Further, molecular clock and phylogeography analyses of Indian H9N2 viruses reveal transmissions in neighbouring countries, indicating complex transmission patterns. The first reported Indian H910 case had a reassortant genomic composition closely related to Pakistani strains, whereas the current strain did not have such reassortment gene composition. This was based on nucleotide blast results for each gene, which gave the highest hits for H9 viruses. It is also depicted in the phylogeny of all genes of the study strain (Supplementary Fig. 3).

India shares borders with nine countries, many of which have reported H5N1 human cases and numerous H5Nx outbreaks, primarily in poultry34. Neighboring countries have also reported similar subtypes, suggesting H5Nx is endemic in the Asia and Southeast Asia region35,36.

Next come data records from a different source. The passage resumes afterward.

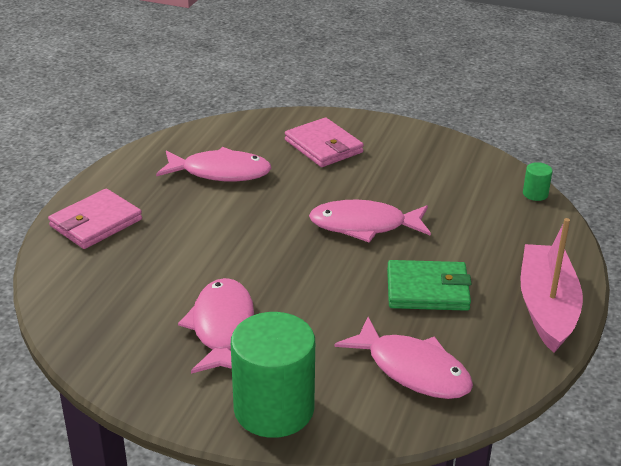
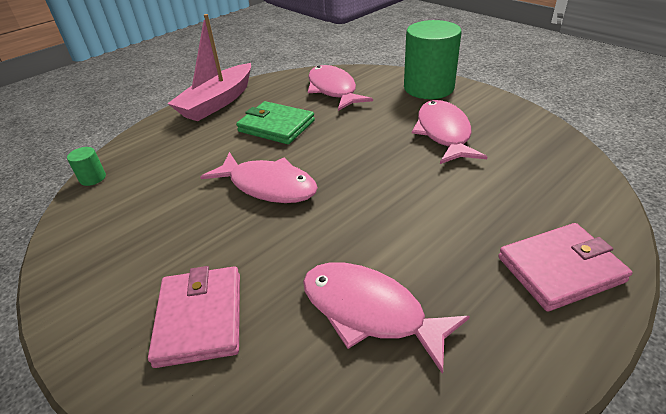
camera: 150 degrees left, 5 degrees up
(222, 327) = (443, 133): pink fish -> pink fish turned 150 degrees clockwise

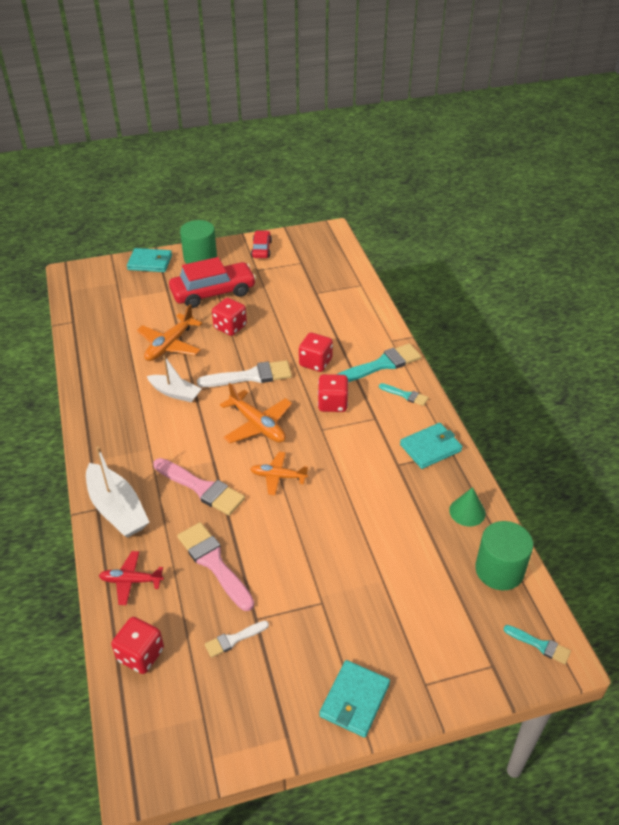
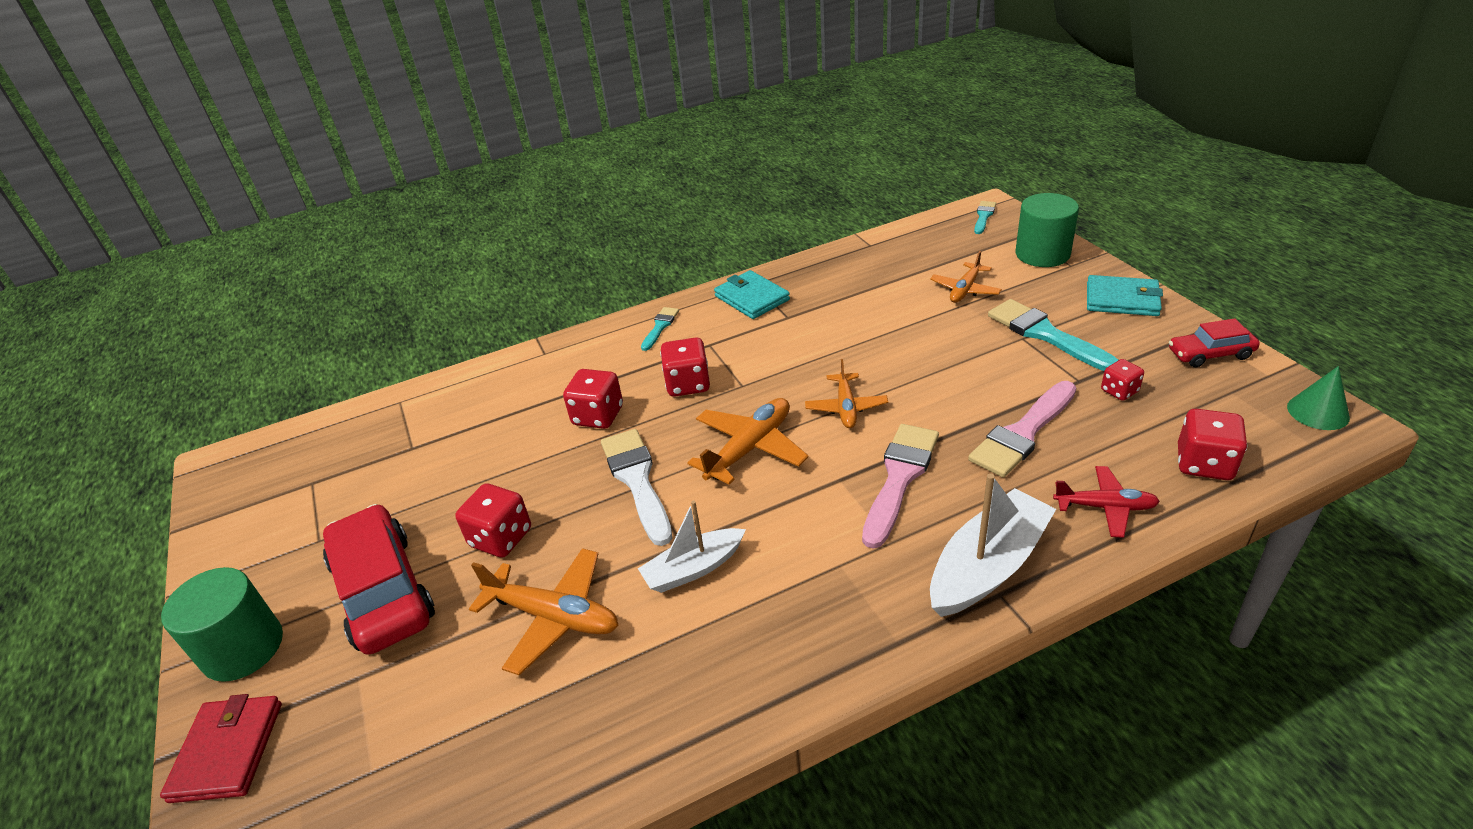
camera: 95 degrees left, 5 degrees down
(131, 581) = (1105, 507): red plane -> red plane turned 75 degrees counterclockwise
(150, 262) = (227, 751): turquoise wallet -> red wallet
(175, 393) = (693, 569): white boat -> white boat turned 135 degrees counterclockwise
(234, 639) = (1119, 391): white brush -> red dice
(261, 249) = (245, 549): red car -> red car (1210, 354)
(381, 365) = (599, 354): turquoise brush -> turquoise brush (1046, 335)
(404, 586) = (965, 290): none -> orange plane
(467, 512) = (842, 265): green cone -> green cone (1318, 412)
(499, 570) = (910, 241): green cylinder -> green cylinder (1042, 254)

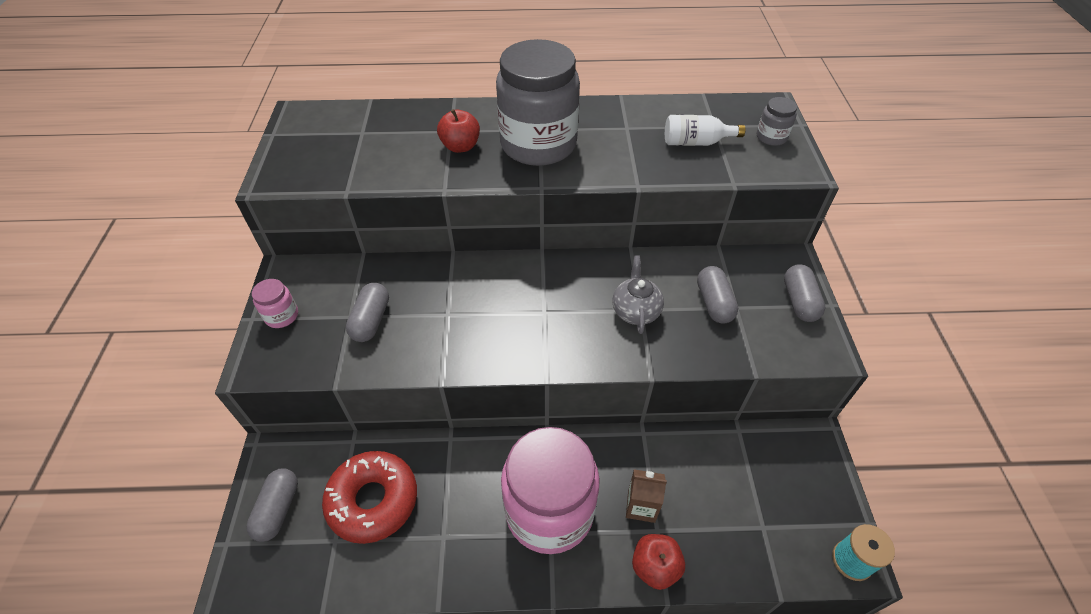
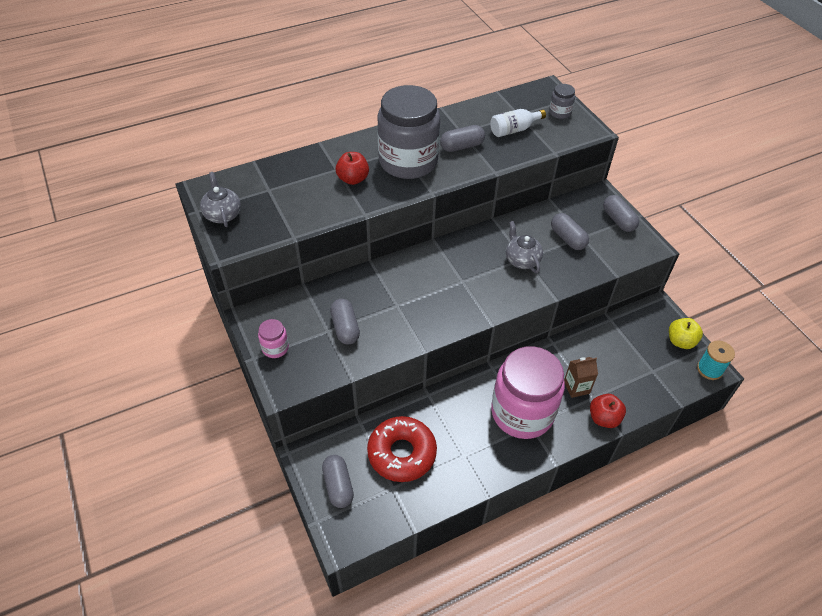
camera: 25 degrees left, 0 degrees up
(295, 145) = (223, 214): none -> grey teapot
(616, 144) = (462, 146): none -> grey capsule
(826, 500) = (680, 341): none -> yellow apple

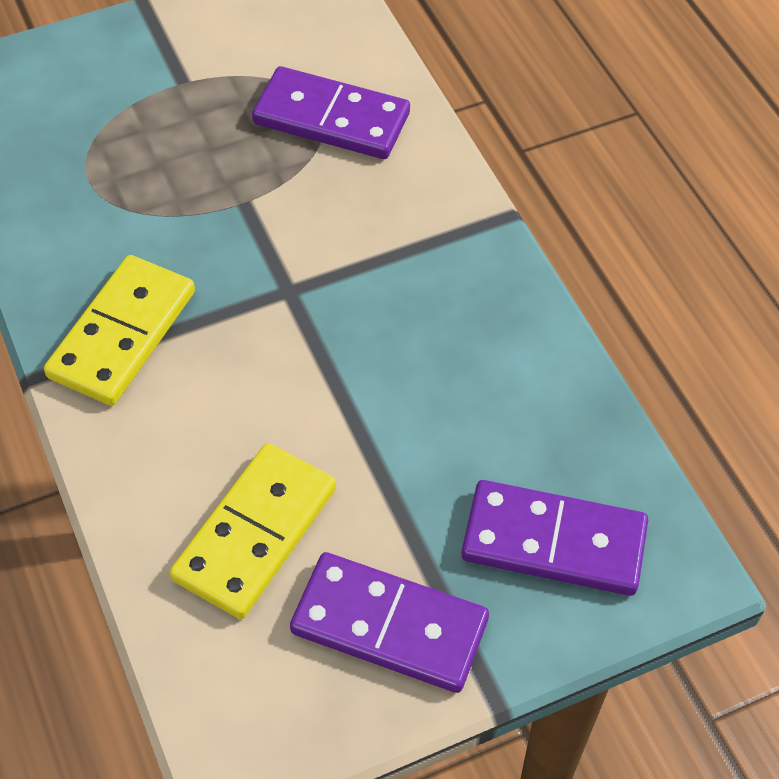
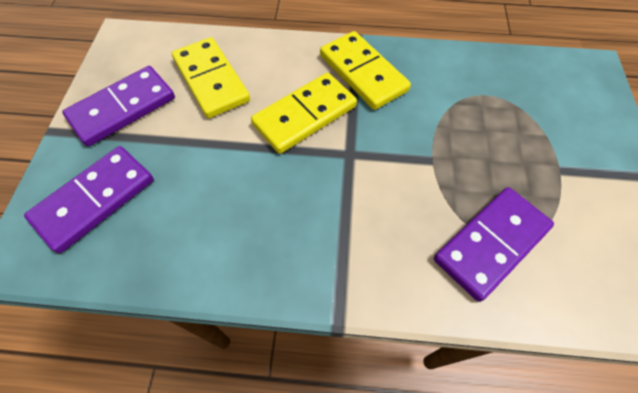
camera: 120 degrees right, 5 degrees up
(253, 369) = (305, 115): none -> yellow domino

Evolution of the haemagglutinin gene of H5N1 shows multiple clades circulating in the region, with new genotypes resulting from reassortments between LPAI H9N2 and HPAI H5N1 viruses reported in India7. Bangladesh identified a new H5N1 genotype in 2015 with genes from circulating H5N1 and LPAIVs, indicating high reassortment potential37,38. The LPAI H9N2 virus contributes to the genesis of zoonotic AIVs like HPAI H5Nx and emerging human pathogens like H7N939.

Live poultry transportation and mixed trading of domestic animals create environments conducive to gene reassortment, mutation, and interspecies transmission of avian influenza viruses, posing a global concern. Economic and cultural factors leading to close human-poultry interaction underscore the need for targeted, multisectoral, coordinated surveillance efforts for pandemic preparedness using a one-health approach. Identification of a second lab-confirmed case of H9N2 infection in Indians highlights the potential public health threat by avian influenza viruses and the role of the current ARI/SARI surveillance system in tracing such unusual events.